- The great Google Maps Timeline switch deadline has been extended
- It keeps Timeline data exclusively on your smartphone
- Google gives you control over how long your data is saved for
Earlier this year Google announced that its Google Maps Timeline feature – which tracks where you go, over time – would be only available on phones in the future, with the web portal scheduled to be shut down near the end of 2024. Now it seems you’ve got a bit longer to switch over, if you want to keep your data.
As spotted by 9to5Google, Android Police, and others, a significant number of users are getting emails and on-screen alerts mentioning a deadline of June 9, 2025. If you want to keep the Timeline data you’ve got stored in the cloud after that date, you need to move it to your Android or iOS phone before the deadline.
However, that revised date may not be the same for everyone: on my phone, I’m getting a message that sets a deadline of April 6, 2025. Previously, Google has said that users get “approximately six months” from their first notification about this to move over, so it may depend on if you’ve already been warned.
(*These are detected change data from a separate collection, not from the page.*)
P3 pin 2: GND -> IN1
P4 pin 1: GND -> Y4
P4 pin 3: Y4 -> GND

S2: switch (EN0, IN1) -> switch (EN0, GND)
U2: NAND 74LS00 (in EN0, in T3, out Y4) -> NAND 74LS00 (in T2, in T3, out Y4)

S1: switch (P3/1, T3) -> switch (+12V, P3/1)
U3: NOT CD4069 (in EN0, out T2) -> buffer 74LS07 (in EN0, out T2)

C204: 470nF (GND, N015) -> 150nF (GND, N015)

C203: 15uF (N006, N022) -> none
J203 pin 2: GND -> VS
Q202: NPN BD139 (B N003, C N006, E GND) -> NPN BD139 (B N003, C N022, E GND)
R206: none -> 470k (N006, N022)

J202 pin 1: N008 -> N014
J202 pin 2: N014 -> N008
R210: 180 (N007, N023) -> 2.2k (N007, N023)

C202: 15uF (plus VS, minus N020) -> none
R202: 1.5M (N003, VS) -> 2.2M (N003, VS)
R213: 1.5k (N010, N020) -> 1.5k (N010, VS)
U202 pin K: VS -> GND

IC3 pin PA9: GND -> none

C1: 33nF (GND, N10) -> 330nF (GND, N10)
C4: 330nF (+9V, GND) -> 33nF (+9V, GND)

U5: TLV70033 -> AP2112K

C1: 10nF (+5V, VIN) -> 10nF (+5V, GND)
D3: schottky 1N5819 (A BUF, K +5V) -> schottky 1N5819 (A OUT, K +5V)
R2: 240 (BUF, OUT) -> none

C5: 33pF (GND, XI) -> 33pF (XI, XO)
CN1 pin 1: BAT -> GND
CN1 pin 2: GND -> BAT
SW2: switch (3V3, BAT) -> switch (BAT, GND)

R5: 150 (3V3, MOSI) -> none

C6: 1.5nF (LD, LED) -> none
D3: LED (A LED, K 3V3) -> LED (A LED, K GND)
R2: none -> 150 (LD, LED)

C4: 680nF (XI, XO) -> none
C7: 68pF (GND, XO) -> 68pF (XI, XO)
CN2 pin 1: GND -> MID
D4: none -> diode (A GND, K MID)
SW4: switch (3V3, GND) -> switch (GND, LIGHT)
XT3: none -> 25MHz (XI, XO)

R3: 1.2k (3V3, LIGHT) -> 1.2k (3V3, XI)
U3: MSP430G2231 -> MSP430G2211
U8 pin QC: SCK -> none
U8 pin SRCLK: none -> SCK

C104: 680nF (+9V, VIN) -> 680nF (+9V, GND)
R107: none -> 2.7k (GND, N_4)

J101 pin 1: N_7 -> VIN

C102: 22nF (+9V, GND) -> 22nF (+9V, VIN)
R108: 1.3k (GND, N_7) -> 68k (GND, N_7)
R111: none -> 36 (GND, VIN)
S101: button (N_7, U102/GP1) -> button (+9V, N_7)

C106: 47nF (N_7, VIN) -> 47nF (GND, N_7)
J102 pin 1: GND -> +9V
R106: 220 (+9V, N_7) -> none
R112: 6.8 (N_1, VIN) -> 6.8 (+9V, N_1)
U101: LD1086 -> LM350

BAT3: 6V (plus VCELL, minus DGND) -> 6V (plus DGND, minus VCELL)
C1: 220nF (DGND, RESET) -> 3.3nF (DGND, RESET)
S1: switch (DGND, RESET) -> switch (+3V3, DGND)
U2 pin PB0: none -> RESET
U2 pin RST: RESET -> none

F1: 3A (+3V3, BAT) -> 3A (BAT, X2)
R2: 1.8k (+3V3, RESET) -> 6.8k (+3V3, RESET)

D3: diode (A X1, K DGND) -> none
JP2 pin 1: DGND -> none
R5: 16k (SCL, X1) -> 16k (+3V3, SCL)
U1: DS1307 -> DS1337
To be sure, load up Google Maps on your phone, tap your account picture (top right), then choose Your Timeline. If you do want to keep your data on your phone going forward, you’ll be taken step-by-step through the process. At the same time, you can select how long Timeline data is saved for.
What’s going on?
For years, Google has offered an optional Location History feature that tracks your comings and goings via your phone. The Timeline – available via the Google Maps apps and website – has been the user-facing part of Location History, letting you go back in time to see visited places and trips taken for any specific day, week, or month.
While some users are understandably reticent to let Google keep that much information, Timeline appears to be pretty popular: people use it to relive vacations and road trips, find that coffee shop they really liked that they visited two years ago, and to make sure their travel expenses are in order, for example.
The changes now underway mean Timeline data won’t be stored in the cloud or available on the web any more – it’ll just be on your phone. Google hasn’t said too much about the reasons why, but presumably privacy and data security are the main ones. In addition, Location History (including settings for deleting older data) is fully folding into Timeline.
While encrypted backups will still enable users to move Timeline data between devices in the future (for new phone upgrades, for example), the shift will be inconvenient for those who liked to explore their travel history through Google Maps on the web, or who had several different devices contributing to it.